Un roman tissé au fil de mémoires récalcitrantes
Il y a beaucoup de facettes dans ce conte de « sorcière « . Au travers de cette Fondation Galatée, du nom de cette statue, oeuvre de Pygmalion, dont il tombera amoureux, on lit la dénonciation de notre société, érotisante et prédatrice, pour qui la marchandisation du corps est si banal que de toute jeunes filles peuvent devenir la proie de vieux (ou pas) dégueulasses ; on s’émeut de leur naïveté et candeur au nom d’une volonté de s’en sortir coûte que coûte; on ressent la culpabilité qui s’en suit, tatouée dans leurs muscles et tendons; leurs mâchoires serrées et le silence qui tue jusqu’au début de soulagement de la parole collective « mitou ».
Lola Lafon démonte tous les rouages de ces entreprises de destructions. La chasse, la séduction, la capture et l’aliénation, le tout dans l’aveuglement le plus complet de l’entourage. Cela donne dans le fond un livre engagé, déterminé et nuancé ! N’en déplaise aux esprits chagrins qui s’agaceraient qu’on puisse trouver ici matière à littérature. Le courage de l’écrivaine est aussi d’appuyer là où l’époque fait mal. Et rien ne lui échappe.
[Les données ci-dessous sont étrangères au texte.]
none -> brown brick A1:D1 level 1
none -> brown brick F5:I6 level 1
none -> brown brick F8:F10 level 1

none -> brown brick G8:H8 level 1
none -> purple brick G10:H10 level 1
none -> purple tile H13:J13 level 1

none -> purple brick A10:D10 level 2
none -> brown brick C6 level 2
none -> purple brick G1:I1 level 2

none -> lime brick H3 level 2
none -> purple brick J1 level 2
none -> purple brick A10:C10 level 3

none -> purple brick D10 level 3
Cela donne dans la forme une mémoire convoquée sous forme de kaléidoscope.
Lola Lafon écrit comme si elle construisait un collage de mémoires, les traces mnésiques de ses personnages forme un roman en patchwork . Elle y décrit l’adolescence, dans ses grandeurs et déchéances, dans le même ton que « La petite communiste qui ne souriait jamais ». Elle mène l’enquête avec la même exigence et impartialité que dans « Mercy, Mary, Patty » ; elle parle d’amour et de jeunesse avec toute la tendresse de « Nous sommes les oiseaux de la tempête qui s’annonce ». Lola Lafon est féministe et une autrice qui compte ! Un beau démarrage pour cette rentrée 2020 !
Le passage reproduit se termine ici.